Chemnitz - Der rätselhafte Ampullen-Fund in einem Waldstück in Chemnitz-Ebersdorf hat tagelang Feuerwehr, Polizei und Spezialkräfte beschäftigt. Jetzt steht fest: Radioaktiv war der Stoff entgegen erster Befürchtungen doch nicht. Gesprengt werden musste die gefährliche Chemikalie trotzdem.
Nach dem Fund am Dienstag war zwar zunächst von erhöhter Strahlung die Rede. Diese Meldung bestätigte sich laut Polizei und Stadt allerdings nicht. Entwarnung gab es dennoch nicht: Experten stellten fest, dass die Funde "teils explosiv, giftig, krebserregend und nicht transportfähig" waren.

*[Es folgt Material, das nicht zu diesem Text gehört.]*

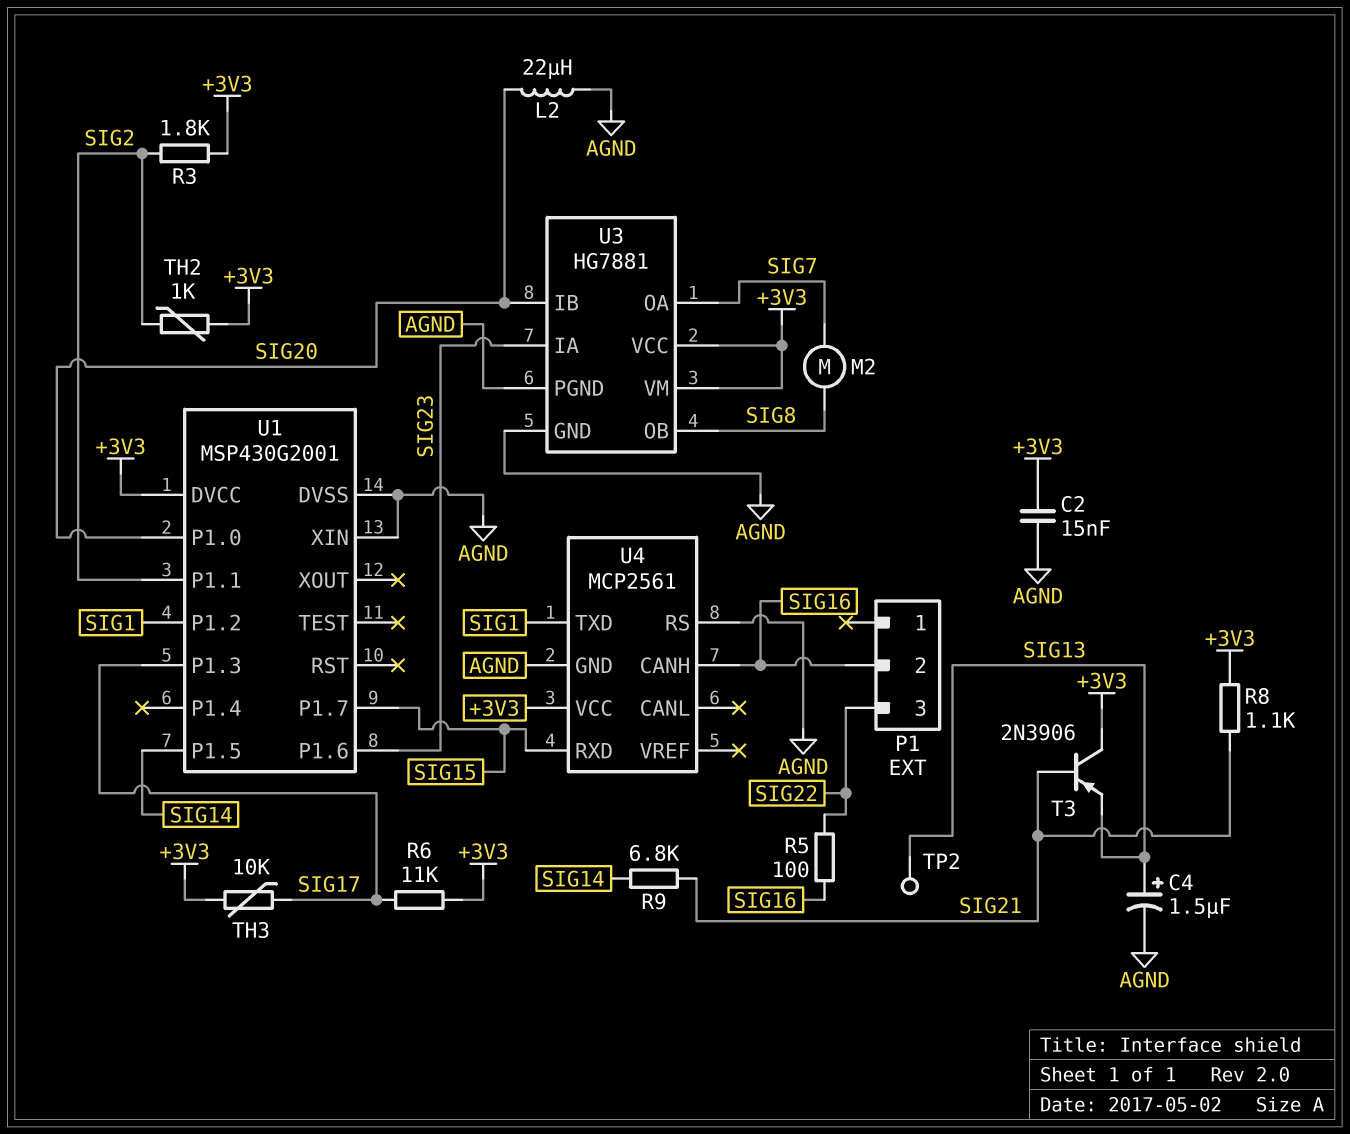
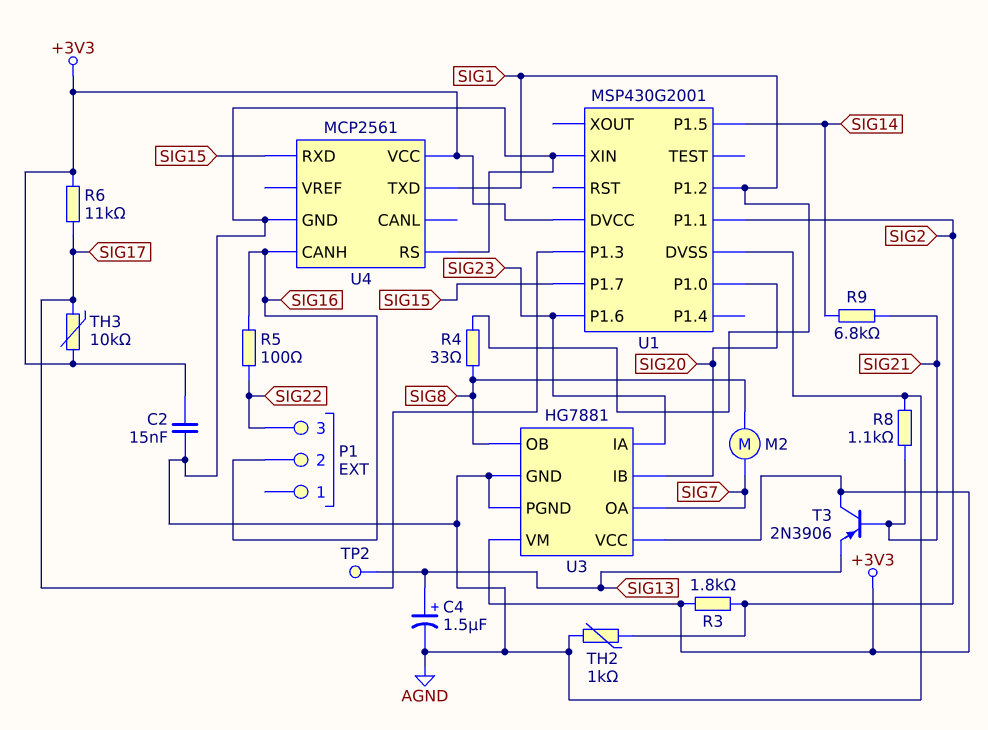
L2: 22uH (AGND, SIG20) -> none
R4: none -> 33 (SIG1, SIG8)
R8: 1.1k (+3V3, SIG21) -> 1.1k (AGND, SIG21)
TH2: 1k (+3V3, SIG2) -> 1k (AGND, SIG2)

Daraufhin rückten am Donnerstag Spezialisten der USBV-Gruppe (Unkonventionelle Spreng- und Brandvorrichtung) des Landeskriminalamtes Sachsen sowie die Berufsfeuerwehr Chemnitz an, um die Stoffe vor Ort zu begutachten. Die Entscheidung fiel schließlich auf eine kontrollierte Sprengung, um jede Gefahr zu beseitigen.
"Es war ein gefährlicher Einsatz für die Einsatzkräfte im unmittelbaren Umfeld", so Polizeisprecher Andrzej Rydzik (41) zu TAG24. Um welche Chemikalien es sich genau handelt, sei noch nicht vollständig geklärt. Die finalen Untersuchungsergebnisse stünden noch aus.
Wie die Stadt mitteilte, haben Mitarbeiter des Grün- und Umweltamtes am Freitag eine abschließende Besichtigung des Ortes vorgenommen. "Dabei wurden keine weiteren Gefahrstoffe oder andere Hinterlassenschaften gefunden."